Every team has struggled with their delivery speed at one point or another. To gain or maintain a competitive edge, managers ask their teams to perform the same high-quality work, much faster.

Then, in an effort to meet the manager’s request, many teams begin to develop unsustainable habits. They work haphazardly. They spend less time planning. They don’t take breaks and work longer hours. When working like this, teams work themselves into the ground. They focus intently on speed while sacrificing focus and quality. So teams get exhausted, without significantly increasing speed, especially not in the long run.

Luckily, there is a way to improve the speed of delivery, effectively and sustainably. But it requires switching the focus from increasing your team’s speed to improving your flow. And to do that, you need to track five lean metrics that are built into your flow.

Lean flow is concerned with the way items and people we are dealing with in a process move from the first step to the last. And the intention in lean is to ensure the flow is fluent and the items and products move through the process as quick as possible; without jeopardizing quality or risking customer satisfaction.

Lean Metrics to Improve Flow

As we mentioned before, improving delivery speed and value comes from improving flow. In a system designed to manage the flow of tangible deliverables, for example, a motorcycle assembly line, it is pretty easy to spot bottlenecks. But when it comes to knowledge work, and managing intangible assets, spotting flow problems is more difficult.
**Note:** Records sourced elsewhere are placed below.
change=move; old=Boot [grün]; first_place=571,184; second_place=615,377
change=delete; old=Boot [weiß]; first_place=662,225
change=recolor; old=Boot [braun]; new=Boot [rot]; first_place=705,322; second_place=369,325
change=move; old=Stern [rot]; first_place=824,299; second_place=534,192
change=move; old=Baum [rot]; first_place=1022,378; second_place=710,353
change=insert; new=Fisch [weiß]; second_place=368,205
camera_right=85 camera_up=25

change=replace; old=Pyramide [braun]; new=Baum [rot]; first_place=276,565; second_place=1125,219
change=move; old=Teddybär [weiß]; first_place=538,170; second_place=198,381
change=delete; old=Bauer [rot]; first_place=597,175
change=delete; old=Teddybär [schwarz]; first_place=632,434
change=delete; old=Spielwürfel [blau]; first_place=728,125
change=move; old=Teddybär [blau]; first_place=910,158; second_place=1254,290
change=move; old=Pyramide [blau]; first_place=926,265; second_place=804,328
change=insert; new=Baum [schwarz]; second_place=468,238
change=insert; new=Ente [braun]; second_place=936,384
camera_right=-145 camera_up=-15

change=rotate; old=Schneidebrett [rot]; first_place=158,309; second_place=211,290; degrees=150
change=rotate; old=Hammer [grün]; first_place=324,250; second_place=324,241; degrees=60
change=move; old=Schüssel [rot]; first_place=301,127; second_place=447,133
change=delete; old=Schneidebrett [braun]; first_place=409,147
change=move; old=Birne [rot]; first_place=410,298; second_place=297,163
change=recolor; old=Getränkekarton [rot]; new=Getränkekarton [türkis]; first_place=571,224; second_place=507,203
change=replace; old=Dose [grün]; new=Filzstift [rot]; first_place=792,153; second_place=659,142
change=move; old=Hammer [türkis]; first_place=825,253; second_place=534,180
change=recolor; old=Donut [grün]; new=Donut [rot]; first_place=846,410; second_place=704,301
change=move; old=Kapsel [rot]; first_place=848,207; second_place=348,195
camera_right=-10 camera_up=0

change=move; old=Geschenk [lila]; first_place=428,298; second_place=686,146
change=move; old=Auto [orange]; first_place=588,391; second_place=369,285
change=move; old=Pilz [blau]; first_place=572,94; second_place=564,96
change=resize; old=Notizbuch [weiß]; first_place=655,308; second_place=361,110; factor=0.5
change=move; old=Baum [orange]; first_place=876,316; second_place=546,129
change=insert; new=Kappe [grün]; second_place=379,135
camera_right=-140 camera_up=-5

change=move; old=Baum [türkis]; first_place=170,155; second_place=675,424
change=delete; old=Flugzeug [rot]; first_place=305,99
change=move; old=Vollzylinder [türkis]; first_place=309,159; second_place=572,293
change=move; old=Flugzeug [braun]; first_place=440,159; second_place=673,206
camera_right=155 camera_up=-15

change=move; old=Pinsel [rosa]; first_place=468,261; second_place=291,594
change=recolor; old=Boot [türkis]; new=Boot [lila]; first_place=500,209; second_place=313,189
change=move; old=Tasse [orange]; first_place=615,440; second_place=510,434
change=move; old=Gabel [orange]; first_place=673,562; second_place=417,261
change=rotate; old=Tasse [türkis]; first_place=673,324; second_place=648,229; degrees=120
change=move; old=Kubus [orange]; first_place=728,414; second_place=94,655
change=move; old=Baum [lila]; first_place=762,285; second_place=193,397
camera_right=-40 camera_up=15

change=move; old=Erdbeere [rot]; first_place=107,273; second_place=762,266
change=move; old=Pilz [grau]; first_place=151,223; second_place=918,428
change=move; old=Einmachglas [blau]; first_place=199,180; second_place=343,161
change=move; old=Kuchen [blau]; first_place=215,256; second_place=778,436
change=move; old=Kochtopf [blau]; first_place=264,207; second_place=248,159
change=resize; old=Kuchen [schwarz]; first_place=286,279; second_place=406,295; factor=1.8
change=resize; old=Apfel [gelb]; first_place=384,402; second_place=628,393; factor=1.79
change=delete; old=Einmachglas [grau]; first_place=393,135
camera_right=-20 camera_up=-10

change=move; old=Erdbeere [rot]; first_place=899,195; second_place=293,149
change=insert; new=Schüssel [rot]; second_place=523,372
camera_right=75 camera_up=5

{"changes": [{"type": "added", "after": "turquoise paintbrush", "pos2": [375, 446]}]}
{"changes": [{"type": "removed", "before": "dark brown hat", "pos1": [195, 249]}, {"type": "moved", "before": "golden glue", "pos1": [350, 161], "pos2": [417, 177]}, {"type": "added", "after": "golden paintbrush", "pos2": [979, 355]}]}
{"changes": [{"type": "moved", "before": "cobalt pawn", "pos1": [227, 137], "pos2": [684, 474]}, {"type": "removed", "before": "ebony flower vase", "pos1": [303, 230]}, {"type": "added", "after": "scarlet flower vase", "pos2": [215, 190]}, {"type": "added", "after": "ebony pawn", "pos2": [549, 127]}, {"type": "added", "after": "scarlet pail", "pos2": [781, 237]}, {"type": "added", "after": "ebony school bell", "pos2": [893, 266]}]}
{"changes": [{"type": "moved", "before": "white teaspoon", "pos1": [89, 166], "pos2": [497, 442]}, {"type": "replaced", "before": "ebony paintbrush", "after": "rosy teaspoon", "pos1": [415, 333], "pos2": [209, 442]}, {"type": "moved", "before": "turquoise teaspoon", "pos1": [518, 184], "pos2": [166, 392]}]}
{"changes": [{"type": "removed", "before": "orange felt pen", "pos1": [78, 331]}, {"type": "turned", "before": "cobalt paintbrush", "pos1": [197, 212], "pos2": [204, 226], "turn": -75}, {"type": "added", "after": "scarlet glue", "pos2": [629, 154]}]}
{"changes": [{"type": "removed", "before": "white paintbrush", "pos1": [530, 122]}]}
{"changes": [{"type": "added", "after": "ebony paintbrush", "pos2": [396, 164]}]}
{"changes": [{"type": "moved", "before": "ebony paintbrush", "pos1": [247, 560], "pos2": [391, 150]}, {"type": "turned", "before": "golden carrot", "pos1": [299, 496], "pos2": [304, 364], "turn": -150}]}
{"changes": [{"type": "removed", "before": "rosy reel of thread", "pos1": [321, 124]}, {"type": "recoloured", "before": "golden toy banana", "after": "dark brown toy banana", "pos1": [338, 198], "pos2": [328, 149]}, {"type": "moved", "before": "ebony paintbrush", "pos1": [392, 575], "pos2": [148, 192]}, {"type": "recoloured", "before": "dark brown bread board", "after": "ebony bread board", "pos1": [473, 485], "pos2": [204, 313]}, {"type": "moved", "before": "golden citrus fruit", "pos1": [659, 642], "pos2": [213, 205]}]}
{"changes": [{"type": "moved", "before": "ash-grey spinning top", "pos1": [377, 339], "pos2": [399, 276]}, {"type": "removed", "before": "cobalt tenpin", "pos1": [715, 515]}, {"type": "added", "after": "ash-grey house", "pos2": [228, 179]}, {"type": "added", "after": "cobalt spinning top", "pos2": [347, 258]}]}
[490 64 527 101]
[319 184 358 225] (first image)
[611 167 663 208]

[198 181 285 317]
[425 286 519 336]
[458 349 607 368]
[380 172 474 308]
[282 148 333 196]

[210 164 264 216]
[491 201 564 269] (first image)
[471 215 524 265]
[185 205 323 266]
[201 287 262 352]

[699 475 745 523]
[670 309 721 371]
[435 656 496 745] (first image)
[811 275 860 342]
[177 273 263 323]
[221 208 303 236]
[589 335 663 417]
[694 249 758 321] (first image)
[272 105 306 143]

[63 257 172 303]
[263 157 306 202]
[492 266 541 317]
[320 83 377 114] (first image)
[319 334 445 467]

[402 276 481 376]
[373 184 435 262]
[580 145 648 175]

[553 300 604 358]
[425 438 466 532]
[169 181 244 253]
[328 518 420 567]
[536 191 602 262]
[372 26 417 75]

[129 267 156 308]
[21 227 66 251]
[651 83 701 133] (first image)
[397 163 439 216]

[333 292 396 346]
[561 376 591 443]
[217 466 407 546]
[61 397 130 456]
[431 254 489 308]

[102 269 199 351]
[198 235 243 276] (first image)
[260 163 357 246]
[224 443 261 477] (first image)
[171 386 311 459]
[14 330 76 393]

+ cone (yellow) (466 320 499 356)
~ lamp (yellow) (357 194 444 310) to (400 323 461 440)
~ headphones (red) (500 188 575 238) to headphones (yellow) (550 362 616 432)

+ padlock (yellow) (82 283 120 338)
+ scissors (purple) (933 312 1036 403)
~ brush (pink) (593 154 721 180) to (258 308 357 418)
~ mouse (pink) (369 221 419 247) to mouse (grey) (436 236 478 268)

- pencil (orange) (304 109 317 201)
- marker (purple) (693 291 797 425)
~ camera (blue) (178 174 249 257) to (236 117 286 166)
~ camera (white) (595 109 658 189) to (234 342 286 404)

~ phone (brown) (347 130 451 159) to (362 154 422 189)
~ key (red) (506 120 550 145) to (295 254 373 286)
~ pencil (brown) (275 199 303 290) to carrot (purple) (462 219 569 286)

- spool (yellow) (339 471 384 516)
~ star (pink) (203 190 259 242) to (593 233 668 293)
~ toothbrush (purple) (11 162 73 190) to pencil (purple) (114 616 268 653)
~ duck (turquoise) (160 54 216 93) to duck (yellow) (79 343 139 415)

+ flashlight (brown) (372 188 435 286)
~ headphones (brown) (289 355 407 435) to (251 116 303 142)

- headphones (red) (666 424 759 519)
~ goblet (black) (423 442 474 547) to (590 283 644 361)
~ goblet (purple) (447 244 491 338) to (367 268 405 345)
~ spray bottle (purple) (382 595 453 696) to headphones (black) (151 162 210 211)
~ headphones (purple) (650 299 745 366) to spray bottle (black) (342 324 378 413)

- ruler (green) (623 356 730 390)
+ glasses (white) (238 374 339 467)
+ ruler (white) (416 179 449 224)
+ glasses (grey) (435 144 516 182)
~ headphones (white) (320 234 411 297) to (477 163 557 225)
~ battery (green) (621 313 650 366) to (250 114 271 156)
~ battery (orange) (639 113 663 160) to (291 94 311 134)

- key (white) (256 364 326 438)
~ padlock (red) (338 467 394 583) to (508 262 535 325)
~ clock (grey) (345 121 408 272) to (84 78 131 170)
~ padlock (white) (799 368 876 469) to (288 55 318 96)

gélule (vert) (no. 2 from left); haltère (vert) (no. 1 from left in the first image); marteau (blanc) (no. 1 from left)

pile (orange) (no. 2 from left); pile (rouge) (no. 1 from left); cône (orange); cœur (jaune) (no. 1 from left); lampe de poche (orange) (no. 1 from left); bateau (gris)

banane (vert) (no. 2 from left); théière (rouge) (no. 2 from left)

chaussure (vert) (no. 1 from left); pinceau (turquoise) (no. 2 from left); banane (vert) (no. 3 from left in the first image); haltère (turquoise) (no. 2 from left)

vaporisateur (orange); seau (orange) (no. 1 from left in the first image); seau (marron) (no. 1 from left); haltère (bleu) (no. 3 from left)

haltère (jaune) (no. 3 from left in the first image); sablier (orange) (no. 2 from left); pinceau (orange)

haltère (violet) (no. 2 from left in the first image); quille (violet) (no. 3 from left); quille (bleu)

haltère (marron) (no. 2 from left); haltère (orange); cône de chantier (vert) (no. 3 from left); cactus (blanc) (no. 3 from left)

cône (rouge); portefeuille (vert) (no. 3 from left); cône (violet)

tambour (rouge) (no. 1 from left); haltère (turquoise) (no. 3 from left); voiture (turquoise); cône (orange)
That is why many teams that deal that want to implement lean principles use a Kanban board. It helps teams visualize the workflow of their project and organization. Being able to monitor how work flows through the system makes it easier to understand the capacity, identify problems and focus on ensuring the flow runs smoothly. And of course, the Kanban board makes it easier to track important metrics.

When you combine lean metrics with a Kanban system, you can get actionable insights that can help you deliver value in a quicker and more reliable manner, whilst continuously improving the process.

Here are the five key lean metrics you should track in order to improve your flow:

1. Work in Progress and Work in Process

These two are similar, but quite different metrics.  Work in progress – the total amount of work that the team has committed to, but has not completed at a specific moment. Work in process – all the tasks (work) that the team is actively working on at a specific moment. Tracking items that are started but not finished can help your team understand where they can speed up delivery by focusing on completing existing work before taking new tasks.

The easiest way to measure work in process is to count and record the number of cards (unfinished work items) on your board each week. Or you can use a cumulative flow diagram. It is also important to compare work in process (and work in progress) items to the WIP limits. The number of items in process/progress should never surpass or be far below the WIP limits. If the team often meets, exceeds or never reaches the WIP limit, learn why that happens. It can be an indicator that the team either misses opportunities for collaboration or there’s a problem.

2. Queues (Waiting States)

When teams want to increase their delivery speed with Kanban, usually they try to reduce the time it takes to complete each task. This is based on the assumption that the active steps have the longest duration. But very often, work spends more time in the wait states between stages. And as work items pile up in the waiting states, they form queues.

When the team limits the time that work items spend in the queues, speed can reduce the overall cycle time and drastically improve speed. You can use efficiency diagrams to identify where work gets stuck. Then, try to find out what you can do to minimize the amount of work that ends up stuck in queues, relative to the total WIP limits.

Lean Metrics You Should Track

3. Blockers

The good thing about using a Kanban system is that spotting blockers is much easier. Additionally, most Kanban boards allow teams to mark the work that is not moving forward. Unlike the work items stuck in a queue, blockers are waiting on external dependencies or signal some failure condition. Blockers are an important metric due to their dual purpose. They signal the need for immediate attention and serve as valuable flow indicators.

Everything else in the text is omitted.